Louis Craig Carpenter is a woodturner and furniture maker - and yes, that is his real surname. He came to wood the long way round. He trained first as an illustrator and worked in printmaking, producing fine-art screenprint editions for artists and galleries alongside his own illustrative work. It was that, he says - the eye for fine detail and the sheer physicality of pulling prints - that led him to the lathe and the bench.
He learned his woodwork turning globe stands at Bellerby & Co, the London globemakers, then spent time producing furniture for the London studio Wilkinson & Rivera before setting up on his own. His own work runs in a quiet, considered register - he points to Scandinavian and Japanese design - and takes in furniture as well as turned bowls and centrepieces. In 2023 he took space at Grandeys Place, the craft centre in the Hertfordshire countryside, and set his bench up on the ground floor.
The shop is a woodturner’s shop: a lathe, a bandsaw, a pillar drill, a wall of chisels and mallets, timber stacked to season. He reads a board before he cuts it, the way any good maker does, and works it down to the clean turned forms that are his signature.
The reason Louis is at Grandeys Place, though, is upstairs.

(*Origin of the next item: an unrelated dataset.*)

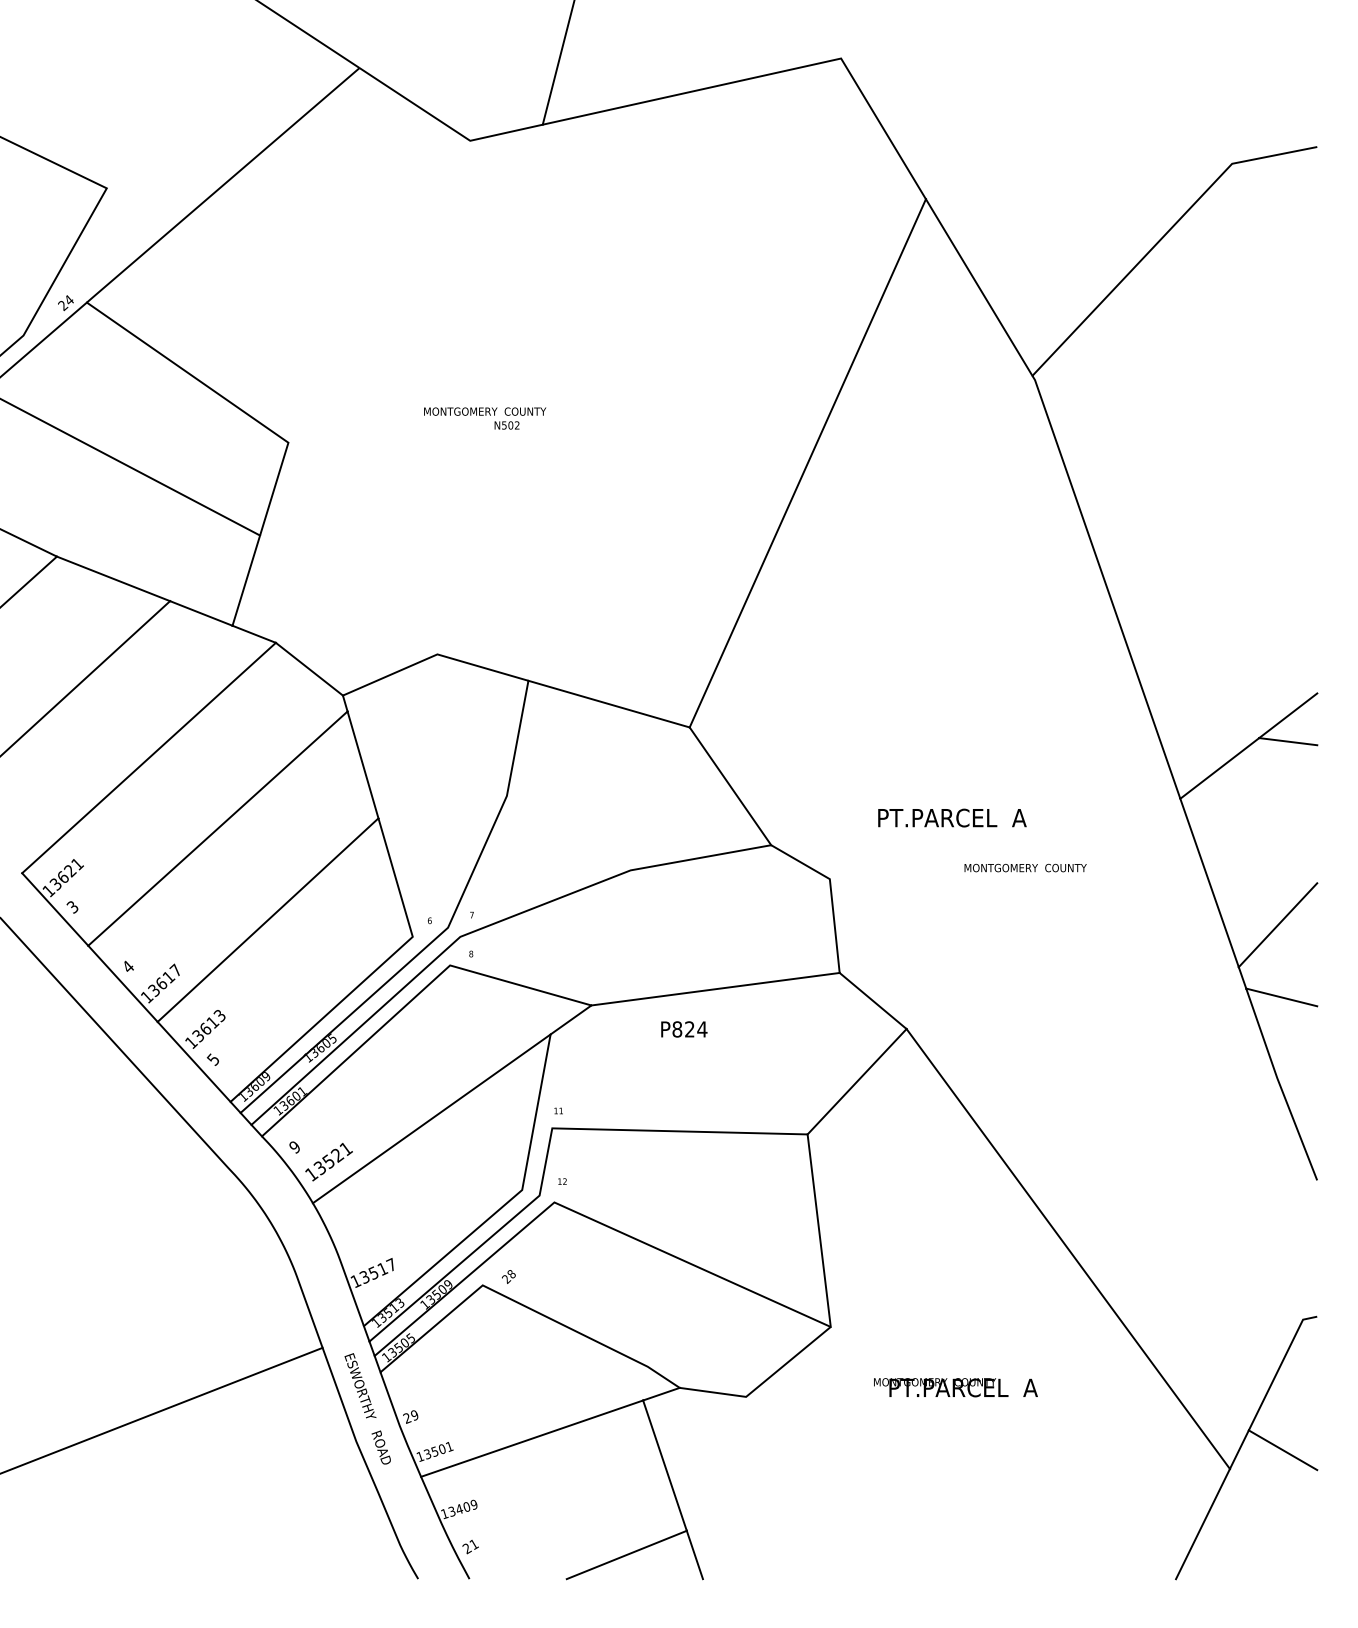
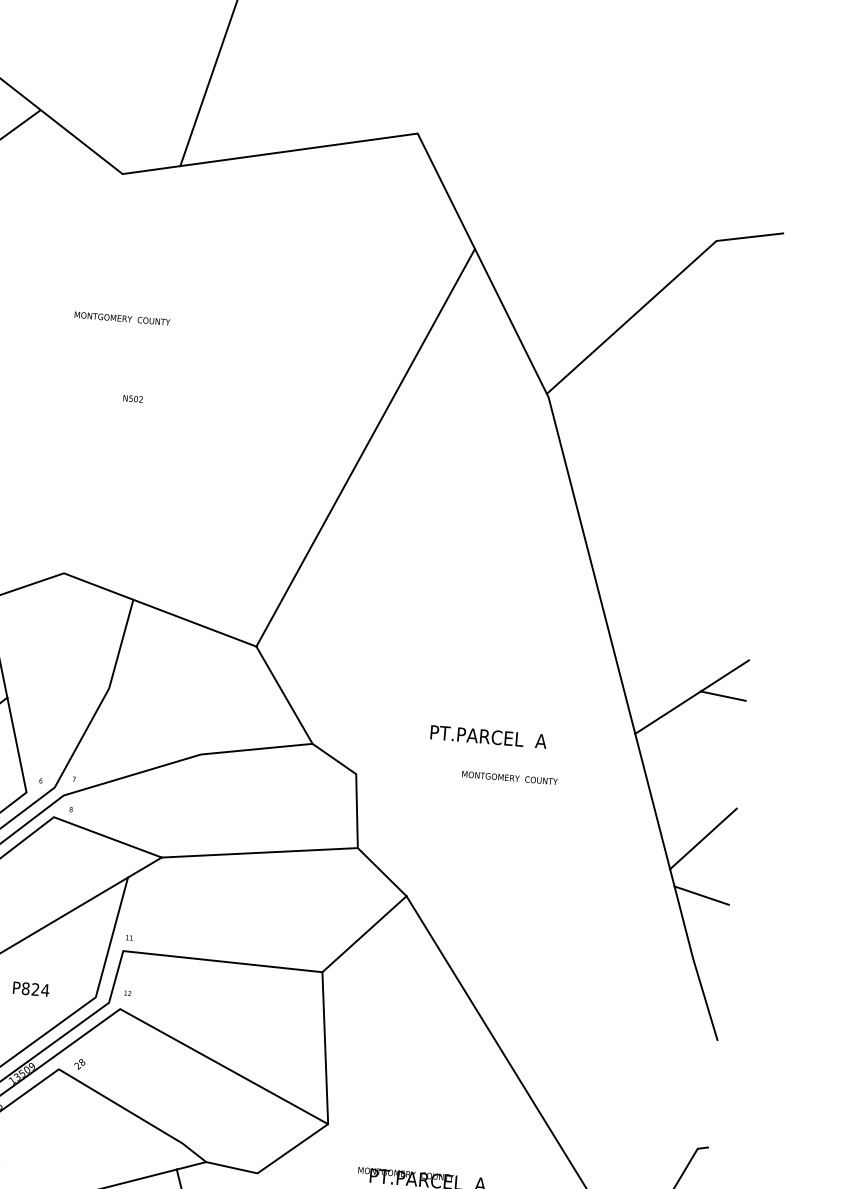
text: (485, 411) -> (122, 318), moved
text: (952, 817) -> (488, 736), moved
text: (684, 1029) -> (31, 989), moved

The globemaker Jonathan Wright works the floor above, and Louis makes the bespoke wooden stands his globes sit in - the turned legs, the broad horizon ring that carries the calendar, the cradle the sphere turns in - as well as helping restore the stands of the antique globes that come through. A globe is only half an object without the thing that holds it, and that half is his.

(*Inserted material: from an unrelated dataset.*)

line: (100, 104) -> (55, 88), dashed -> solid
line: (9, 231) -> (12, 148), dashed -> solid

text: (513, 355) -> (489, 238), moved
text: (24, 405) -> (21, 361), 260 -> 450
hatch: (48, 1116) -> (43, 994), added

It is a real partnership, and a neat one: both men trained at Bellerby & Co before reuniting under one roof, Jonathan making the spheres, Louis making the structures. Wright invited him into the space, and the work meets in the middle - made upstairs, cradled downstairs, finished as one piece. It is, frankly, how the archive thinks craft ought to go: two makers who found each other, each doing the half they do best.

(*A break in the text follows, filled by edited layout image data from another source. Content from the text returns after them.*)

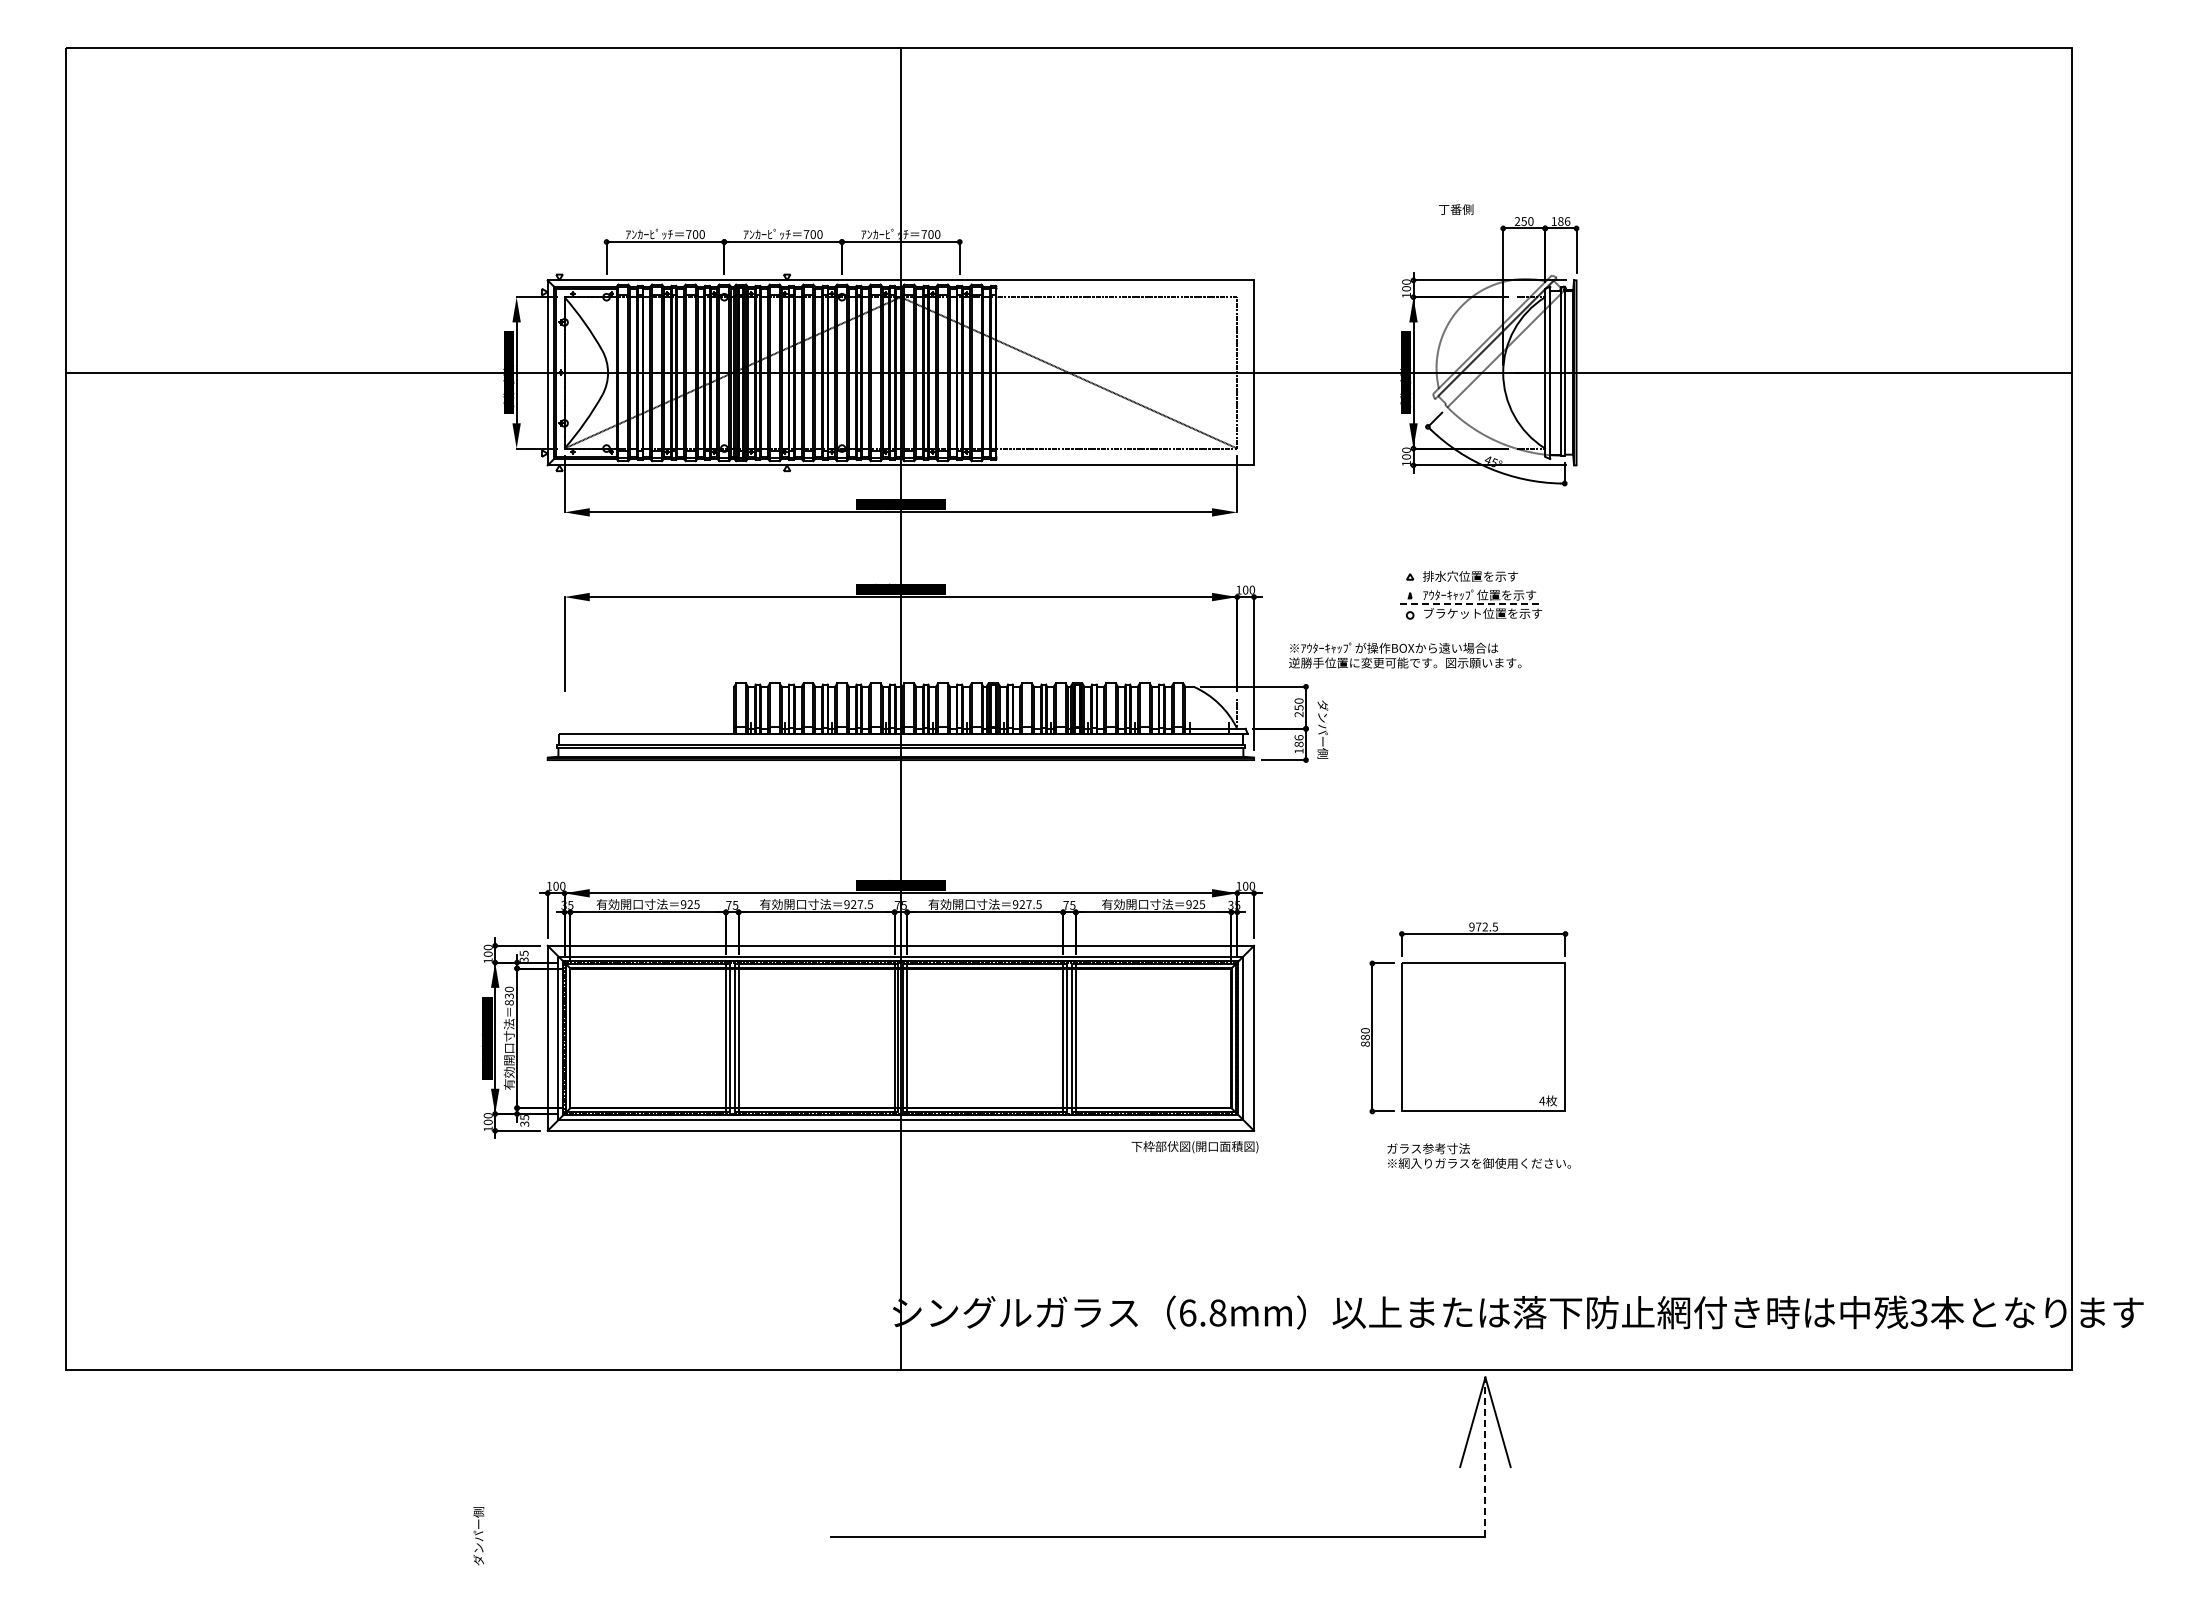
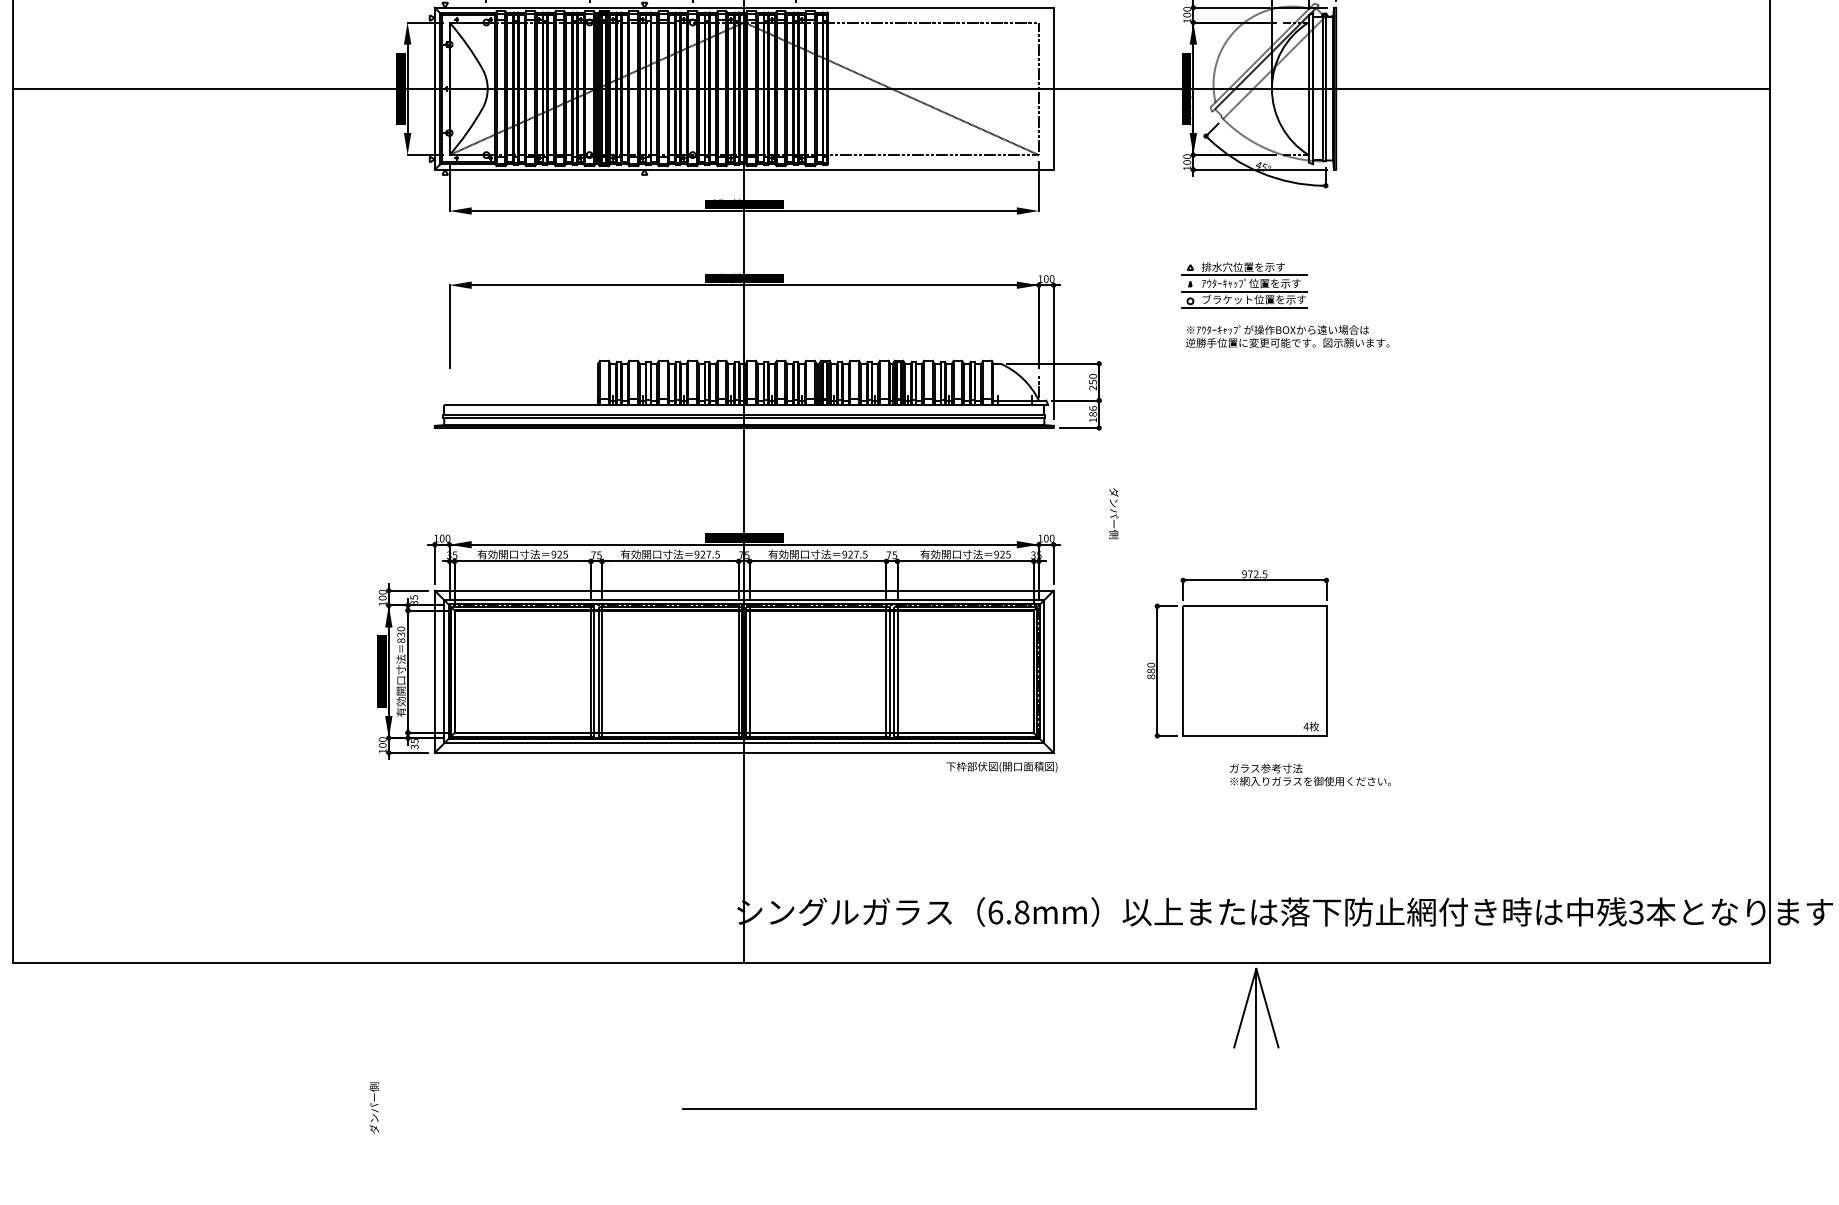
line: (1471, 584) -> (1244, 274), added
line: (1471, 604) -> (1244, 291), dashed -> solid
line: (1471, 623) -> (1244, 308), added
text: (1405, 655) -> (1287, 336), moved
text: (1322, 729) -> (1113, 513), moved
text: (1478, 1155) -> (1309, 774), moved
line: (1485, 1457) -> (1256, 1039), dashed -> solid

This is the archive’s first record of Louis Craig Carpenter, made in his workshop at Grandeys Place in May 2026: the route from print to wood, the turned bowls and the furniture, and the globe stands that make him half of one of the best small partnerships the archive has found. The England Archive sets out to celebrate exactly this - craftspeople who find each other and work together, each craft the stronger for the company of the other.